"...up rode [John Darby] in red-hot haste, threw his bridle to one of the men who was holding the horses and came toward us, rapidly clanking his cavalry spurs with a despairing sound. 'Stop! It's all up. We are ordered back to the Rappahannock. The brigade is marching through Richmond now.'
... At the turnpike we stood in the sidewalk and saw ten thousand men march by. We had seen nothing like this before. Hitherto, it was only regiments marching, spic and span in their fresh smart clothes, just from home on their way to the army.
Such rags and tags—nothing alike—most garments and arms taken from the enemy—such shoes! 'Oh our brave boys!' moaned Buck. Such tin pans and pots tied to their waists—bread or bacon stuck on the ends of their bayonets. Anything that could be spiked was bayoneted and held aloft.
They did not seem to know their shabby condition. They laughed and shouted and cheered as they marched by. Not a disrespectful or light word. But they went for the men huddled behind us—who at last seemed trying to be as small as possible and to escape observation in our rear.
'Ladies, send those puny conscripts on to their regiments.'"

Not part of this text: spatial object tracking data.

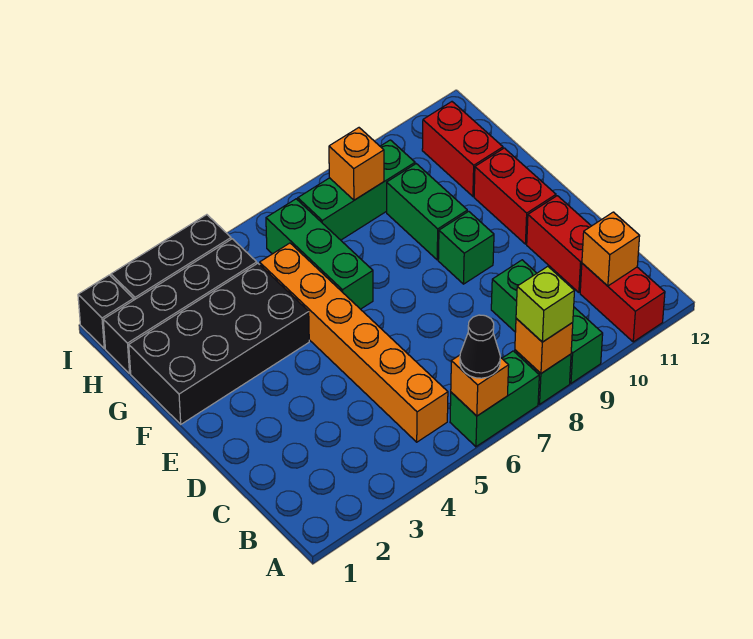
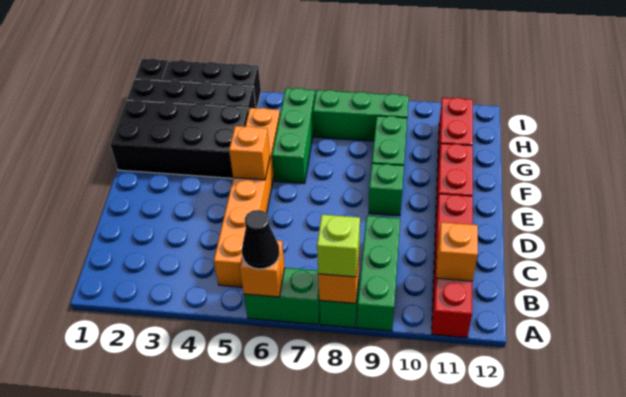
orange brick H8 level 2 -> orange brick E5 level 2

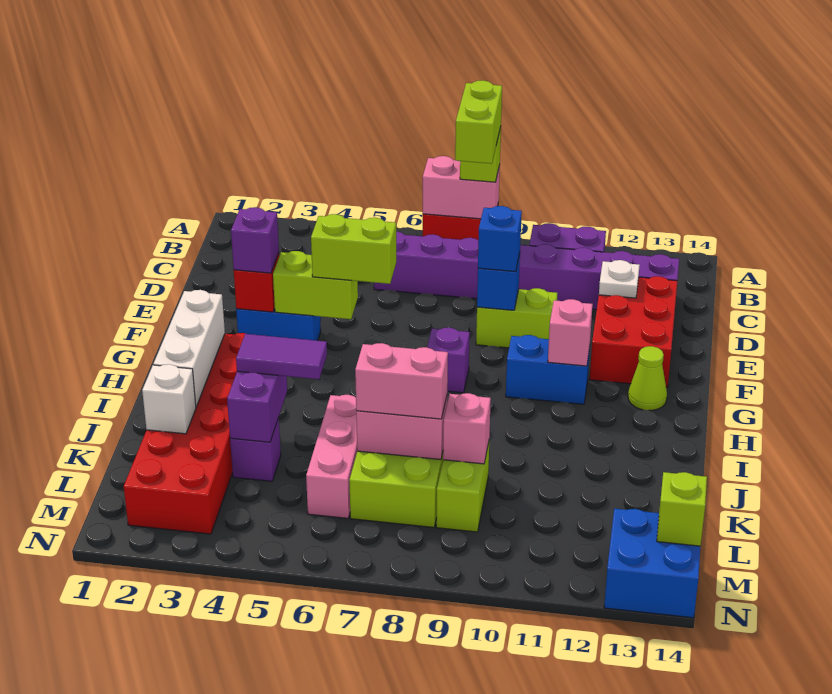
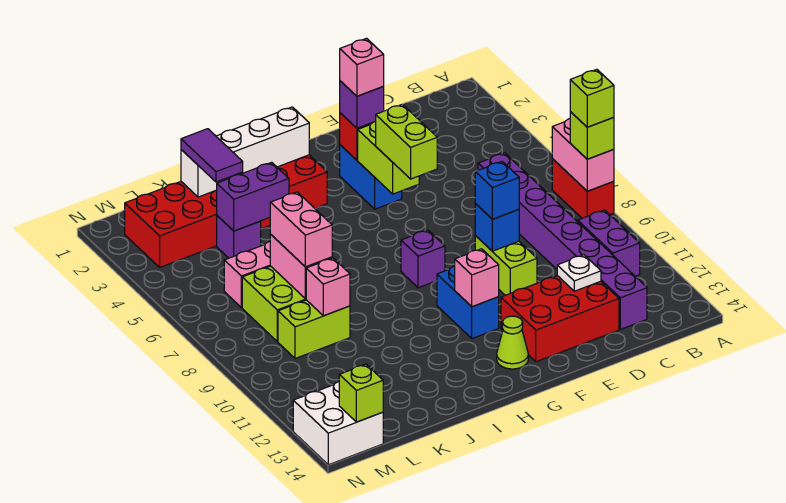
lime brick A8:B8 level 4 -> lime brick A8 level 4
none -> pink brick F3 level 4
purple tile J4:J5 level 3 -> purple tile K2:K3 level 3
blue brick M13:N14 level 1 -> white brick M13:N14 level 1

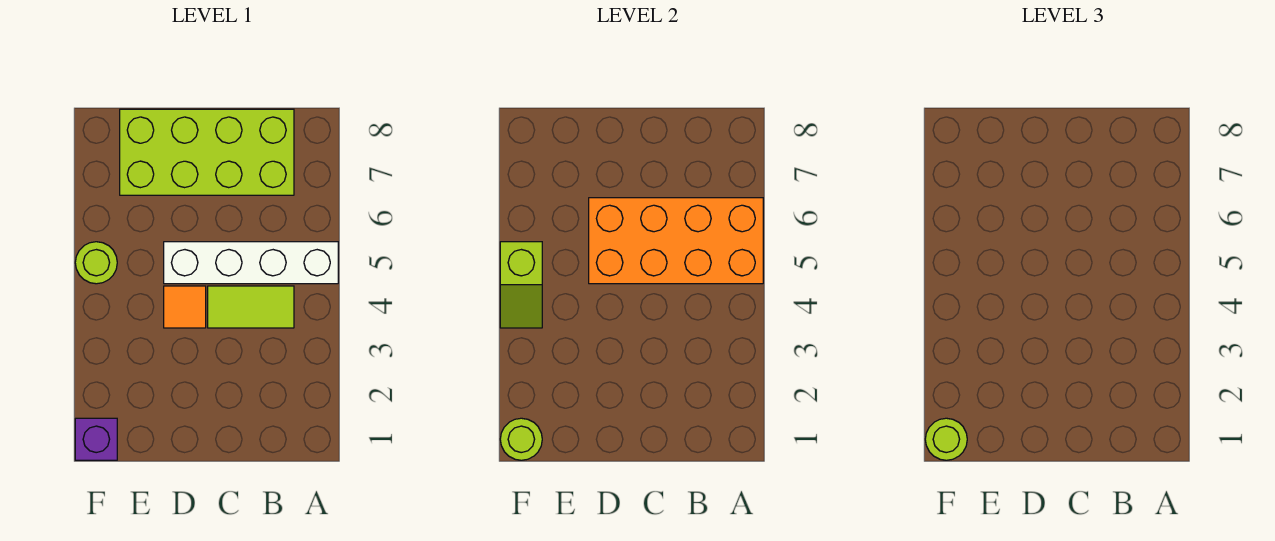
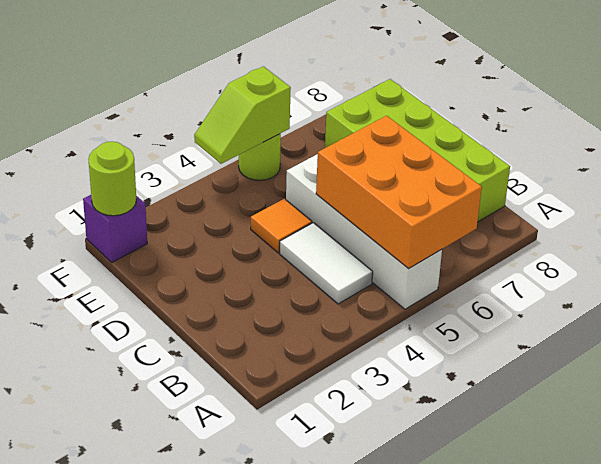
orange brick A5:D6 level 2 -> orange brick A5:C6 level 2
lime tile B4:C4 level 1 -> white tile B4:C4 level 1
lime round brick F1 level 3 -> none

Mary Boykin Chesnut is one of the most important voices of the American Civil War with her unique perspective from inside Confederate halls of power. Her husband James Chesnut, Jr, served in the South Carolina legislature, and in 1858 was elected to the U.S. Senate. He resigned from office after Lincoln's 1860 win, then returned south to help draft the ordinance of secession and attend the First Confederate Congress. He was a close aide to Jefferson Davis for much of the war as history unfolded.